Nessun sentimento di compassione nell’osservatore esterno scaturisce dalla rappresentazione del genere umano di Lanthimos, non suscitano dispiacere né commozione le vicende che si susseguono, distaccate e asettiche nella raggelante quotidianità dei personaggi, sullo schermo. Ciò che colpisce e trasmette un senso di repulsione via via più profondo è l’assoluta imperturbabilità dei protagonisti, la cieca accettazione, l’assenza di senso critico. Nessun istinto di ribellione, né senso di ingiustizia alla quale sarebbe doveroso reagire, quantomeno indignandosi, opponendosi per affermare il diritto alla scelta individuale. Il libero arbitrio annullato senza battere ciglio con imposizioni incomprensibili e riprovevoli. Perché siano in vigore tali disposizioni non è argomento di discussione, bensì quale sia la ragione che spinge tutti, indistintamente, ad abbracciare i dettami prevaricatori di una sovrastruttura come corretti e irrevocabili: l’obbligo di omologazione diviene un bisogno artificioso. Indotto dalla società avariata, dalla meschina necessità di sentirsi uguale agli altri fino all’orrore, diventa un dogma. Pur nella ribellione la tendenza a uniformarsi prevale su ogni altro fine.

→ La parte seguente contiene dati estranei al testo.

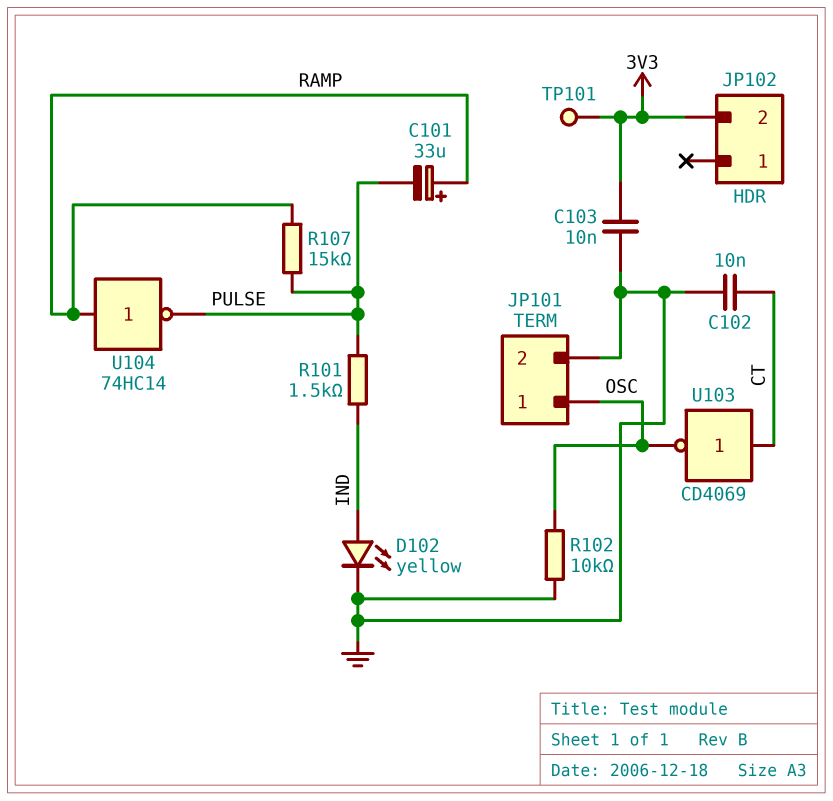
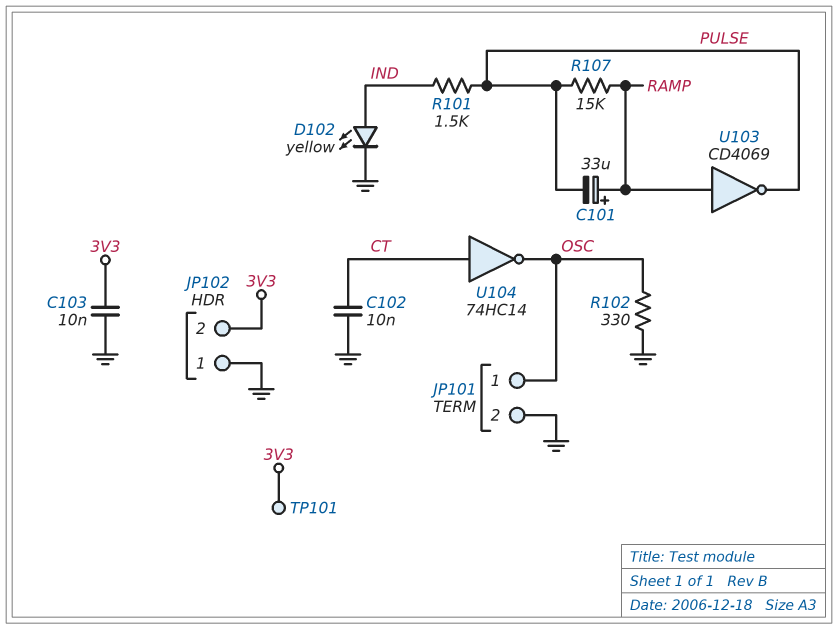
JP102 pin 1: none -> GND
R102: 10k (GND, OSC) -> 330 (GND, OSC)
U103: NOT CD4069 (in CT, out OSC) -> NOT CD4069 (in RAMP, out PULSE)
U104: NOT 74HC14 (in RAMP, out PULSE) -> NOT 74HC14 (in CT, out OSC)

Una morale distopica serpeggia in maniera viscida, repellente anche quando sboccia un sentimento vero fra David (Colin Farrell) e la donna miope (interpretata da Rachel Weisz) di cui nemmeno si conoscerà mai il nome, tant’è culminante la spersonalizzazione che pervade l’intero lungometraggio.
Non è un caso che regista e sceneggiatore – assieme a Efthymis Filippou – siano entrambi nati in Grecia. Essere testimoni di una macelleria sociale a cui ciascuno viene condotto, suo malgrado, dal rigore dettato da un meccanismo sovranazionale, dev’essere simile all’effetto che The Lobster induce nello spettatore. Disorientamento, disturbo interiore e impotenza per una trama spietata che è stata già scritta.